Дневник. Том 1 - страница 6
Что же входило в состав патриотизма Шапориной?
Любовь к России – так сказать, патриотизм в чистом виде. Характерно, что на протяжении десятилетий свою любовь, со свойственным ей и во многом другом консерватизмом, Шапорина описывает в одних и тех же выражениях. 26 февраля 1901 г.: «…хотелось бы все сделать, что в силах, для дорогой моей России. Люблю я ее, как человека» (I, 44); «Когда я закрываю глаза и думаю о России, мне представляется она живым существом, с которого живого сдирают кожу, кровь хлещет» (I, 90). Этот патриотизм иррационален: «В Россию можно только верить» – так, прямо цитируя Ф. Тютчева или его перефразируя, Шапорина будет писать в 1917, 1930, 1932, 1933 гг. (I, 54, 84, 126, 140 – 141), и только уже на склоне лет, душевно устав от полувековых перипетий политической жизни страны, она скажет: «…моя вера в Россию пошатнулась» (II, 326) – это когда народ будет «громом аплодисментов» приветствовать нового правителя СССР Н. С. Хрущева.

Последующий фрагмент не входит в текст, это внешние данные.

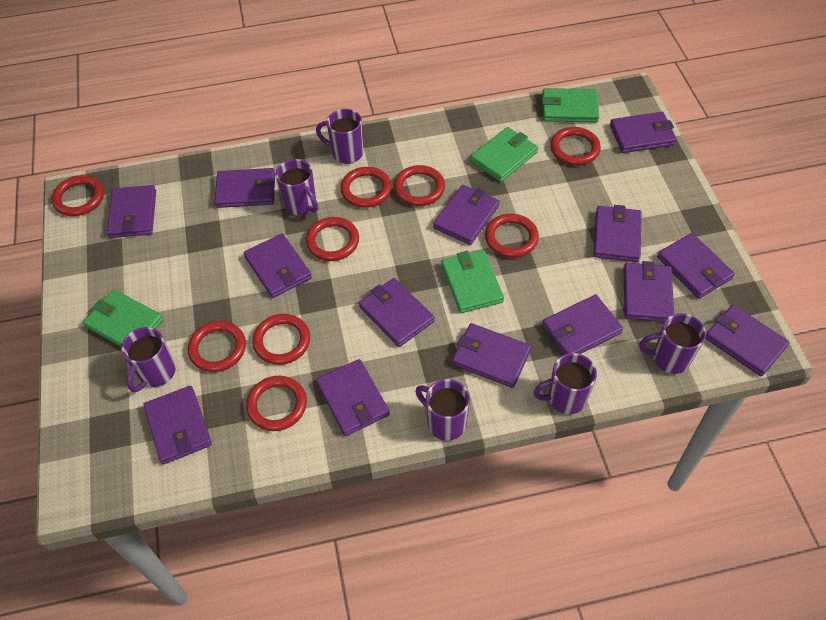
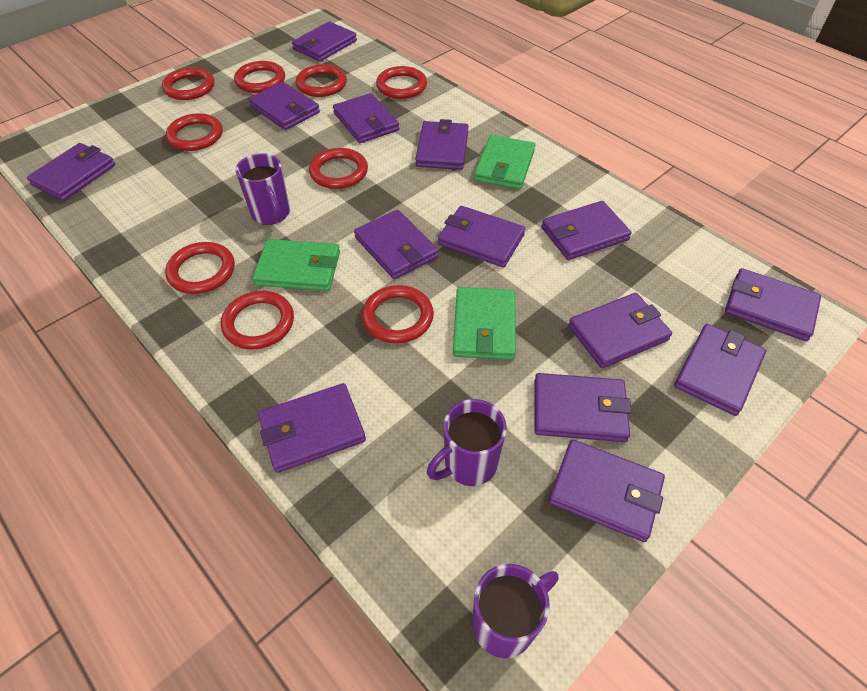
green wallet: 4 -> 3
purple mug: 6 -> 3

Любовью к России определялось и ее неприятие всех новых реалий советской жизни, начиная с насаждавшегося новояза: «Меня ужас, жуть берет при мысли о России. Одичавшая, грубая жизнь, грубый язык, какое-то чуждое мне» (I, 74). Шапорина постоянно отмечает режущие слух всепроникающие языковые новинки: «треплется», «достижение», «мóлодежь»[49], «ЖАКТ», «схлестнуться», «выдвиженка» и тому подобные. А в собственном словоупотреблении, как бы защищаясь от советских новаций, будет то и дело оперировать уже отмененными топонимами и по укоренившейся институтской привычке переходить с русского языка то на французский, то на немецкий (к ним еще добавляется изученный ею самостоятельно в молодости итальянский) – подчас это литературные цитаты, но иногда и просто эмоциональные реплики по тому или иному поводу[50].

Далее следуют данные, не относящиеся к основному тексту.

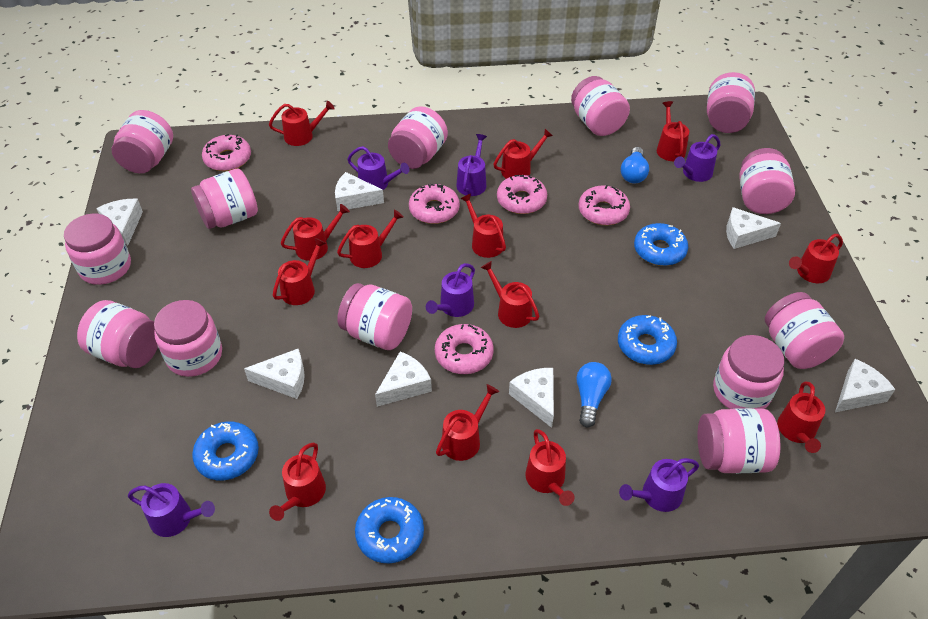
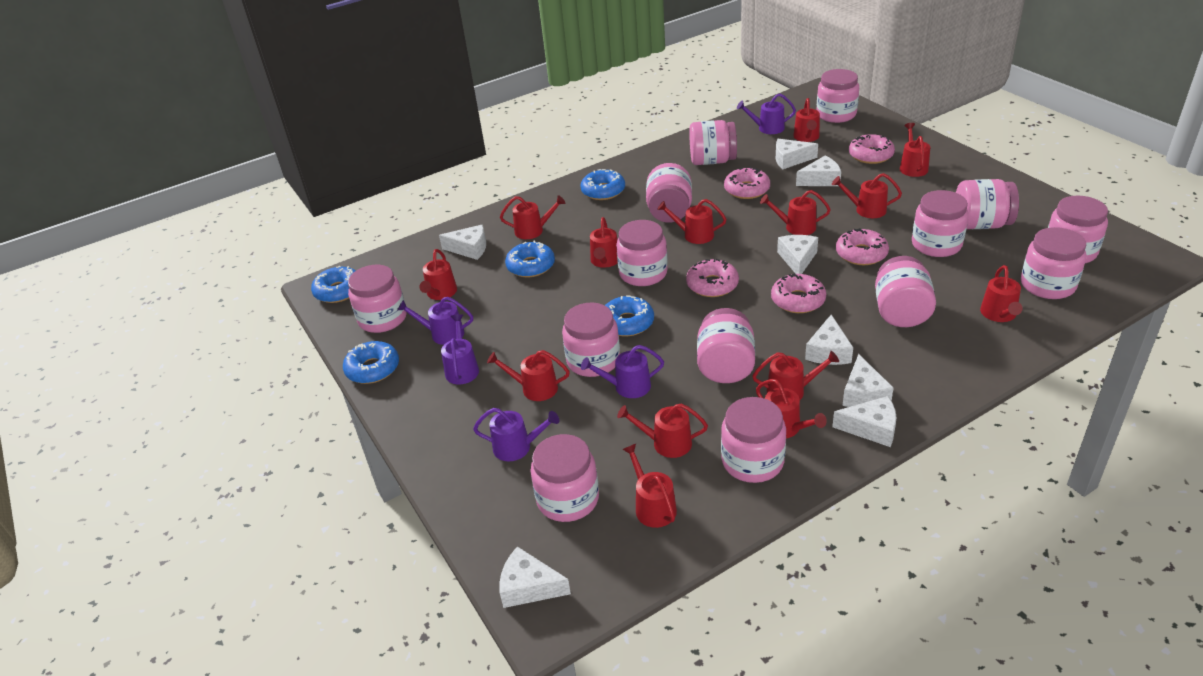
blue donut: 4 -> 5
blue light bulb: 2 -> 0
pink jar: 13 -> 14
purple watering can: 6 -> 5
red watering can: 13 -> 14
white cheese: 7 -> 8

Любовь к России привела Шапорину к другой составляющей ее патриотизма – национал-большевизму. По прочтении знаменитой книги А. де Кюстина «Россия в 1839» она возмущенно записала: «А у нас его захвалили, благо он все русское ругает, а с разбором или нет, – это все равно, лишь бы ругал. Большевикам еще большая свеча поставится за то, что они учат патриотизму русских. Давно пора» (I, 211). А по прошествии трех месяцев с начала войны, еще, конечно, не представляя себе, каков будет ее трагический ход, но все с той же идеей о национально ориентированной сильной власти Шапорина написала: «Я вчера думала: Россия заслужила наказание, и надо, чтобы “тяжкий млат” выковал в ней настоящую любовь к родине, к своей земле. ‹…› Россия не может погибнуть, но она должна понести наказание, пока не создаст изнутри свой прочный фашизм» (I, 264). Несмотря на постоянное ощущение своего одиночества, Шапорина тут рассуждает в русле распространившегося еще с 1920 г. и довольно популярного в дальнейшем не только в политической, но и в обывательской среде умонастроения и идеологической концепции[51].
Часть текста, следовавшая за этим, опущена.